I could spend hours quoting links and such like but I think a more personal story is better... I started exercising almost 6 years ago. I began as a very out of shape and quite frankly overweight individual. Honestly I don't think I realized how overweight I was until I found a picture of myself in my Dad's basement, I just about died from embarrassment. I knew I was a little heavy but not like that. Getting started was hard, I joined up with a series of personal trainers and slowly the inches came off. I kept at it - desperately wanting more, wanting to feel something different. I had gone into losing weight thinking it would change how I thought about myself, how I looked to other people, that it would solve my relationship issues.
It didn't. I was shocked, as silly as that sounds.

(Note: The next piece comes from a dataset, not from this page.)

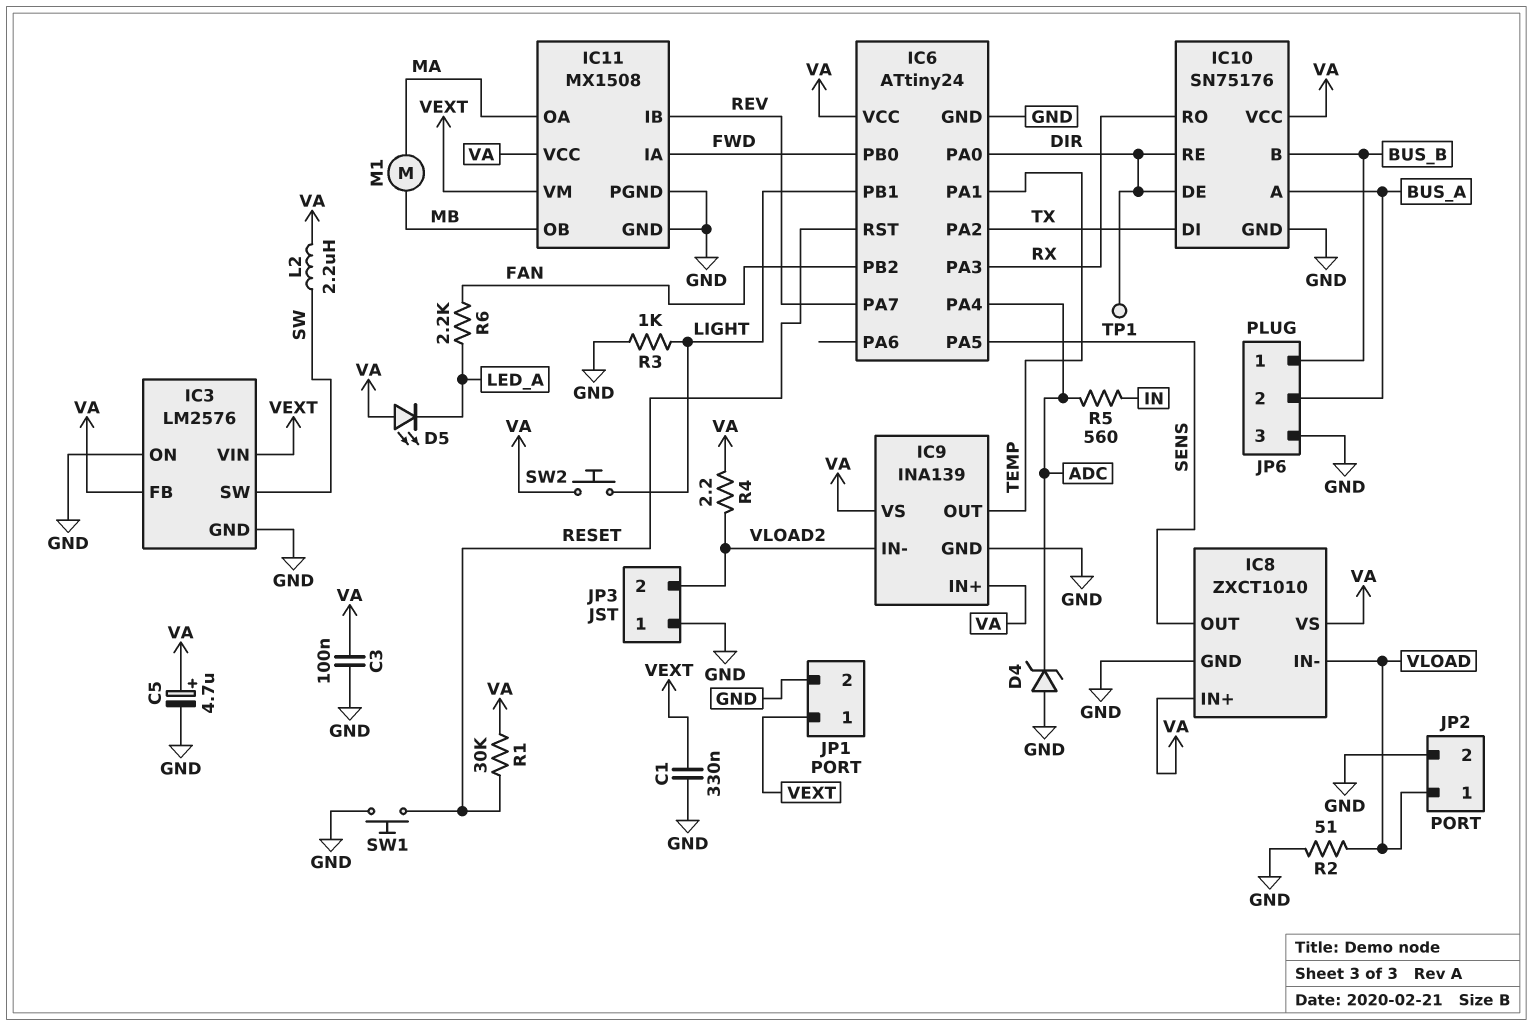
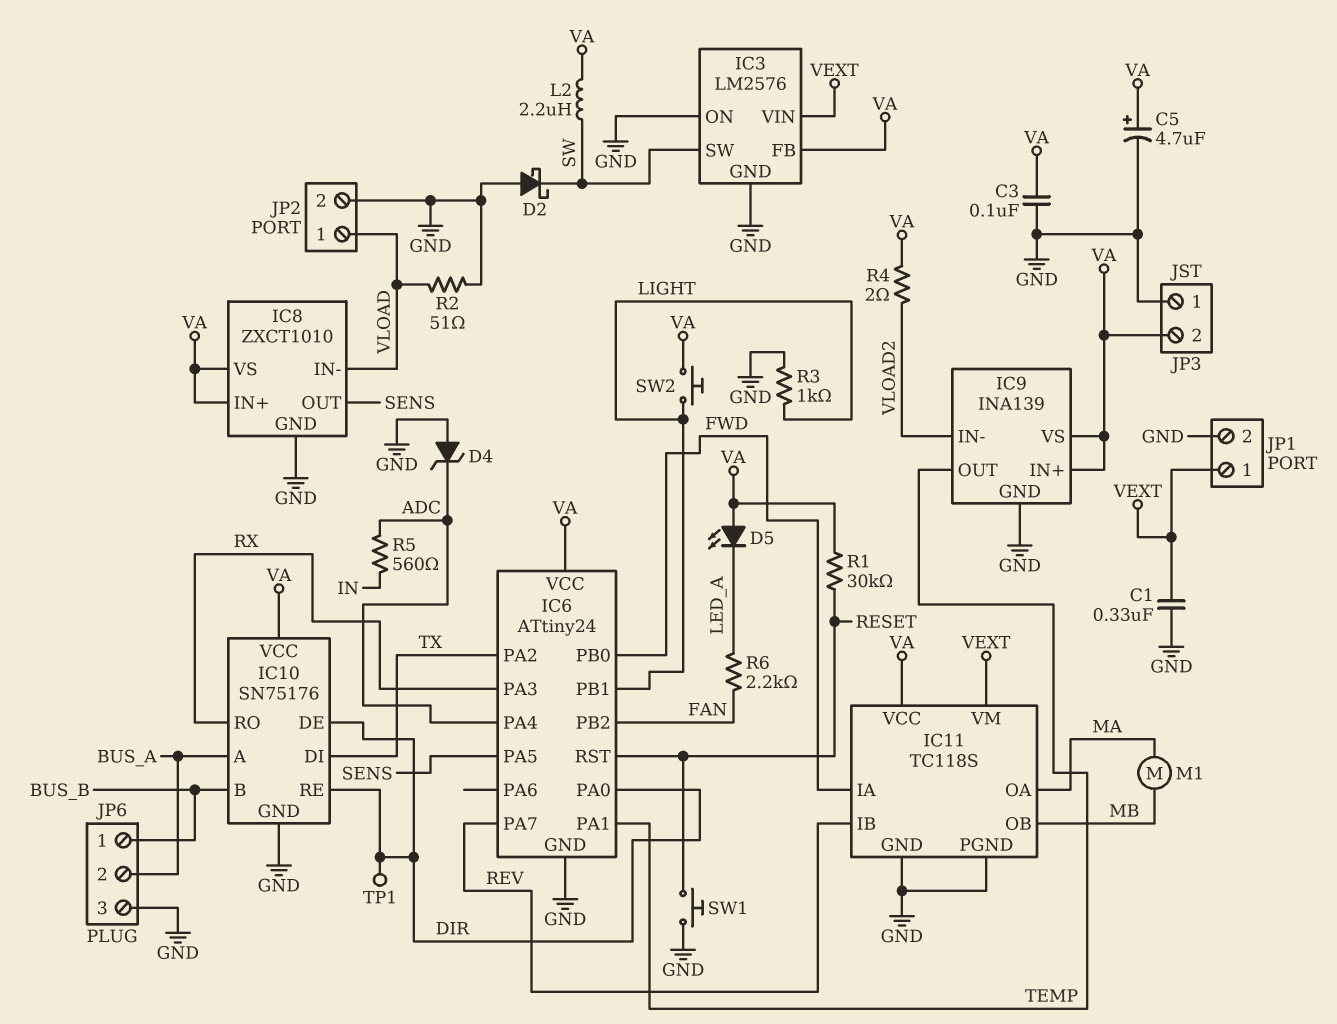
D2: none -> schottky (A GND, K SW)
IC11: MX1508 -> TC118S
JP3 pin 2: VLOAD2 -> VA
R4: 2.2 (VA, VLOAD2) -> 2 (VA, VLOAD2)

I worked even harder - I got militant with my diet. I became a vegan. I will say that veganism like all forms of diets can be healthy - but it was not for me. It was a coping mechanism, a control - and I knew that if I scaled things back and altered things I could lose more weight. And I did. I never got scary skinny, but I do remember a week where that I felt myself having that conversation in my head, if I just trade out one more meal for a shake things will be better. . . In the end I had a life crisis that forced me to leave veganism (nothing to do with veganism but I couldn't cook for myself any more). It was a moment in my life where I relinquished everything, and sure I gained weight, but it was worth it because I had to step back for a period of time. However, in the process I got physically sick. I spent the better part of two year sick, going from one antibiotic or steroid to the next never able to kick anything and continuously getting worse. I struggled to walk up stairs without pain and feeling exhausted. I pushed on - I still trained for a marathon, I even ran a half marathon with a serious sinus infection. I was all about the pain, I keep justifying that it was part of the process - it was all about about pushing through. I might have been fit, I may have even been losing weight but I wasn't healthy and I really was not happy.
Things went progressively downhill after my Fall 2009 marathon, and I ended up being tested for everything, and I mean everything. In the end there were no answers and progressively less I could do and even less I could eat - I was living off very little, and what I could eat was not exactly low calorie - goat milk for example. I gained about 10 to 15 pounds due to diet and lack of activity. Things started to get tight and I started to get depressed. I was gaining back what I had fought to lose and I couldn't do anything about it.
Eventually I got the eating part figured out, and then did a lot of acupuncture in time I started being able to handle a walk and now almost two years later I'm back to running.
Sure I'm soft in a lot of place, sure I would love to have avoided the weight gain. But I learned something in the process - it is an honour to eat and prepare whole-food meals for myself. It is a blessing to be able to go for a run, even the post run burpies are a gift. It is a gift to feel pain from exertion and not from getting out of bed. My perspective has changed - life is worth fighting for, but you need to know what you are gaining and losing beyond the pounds.
So as you start your running goals and weight loss goals - consider how those goals contribute to your whole life and not just your ability to wear a bikini this summer.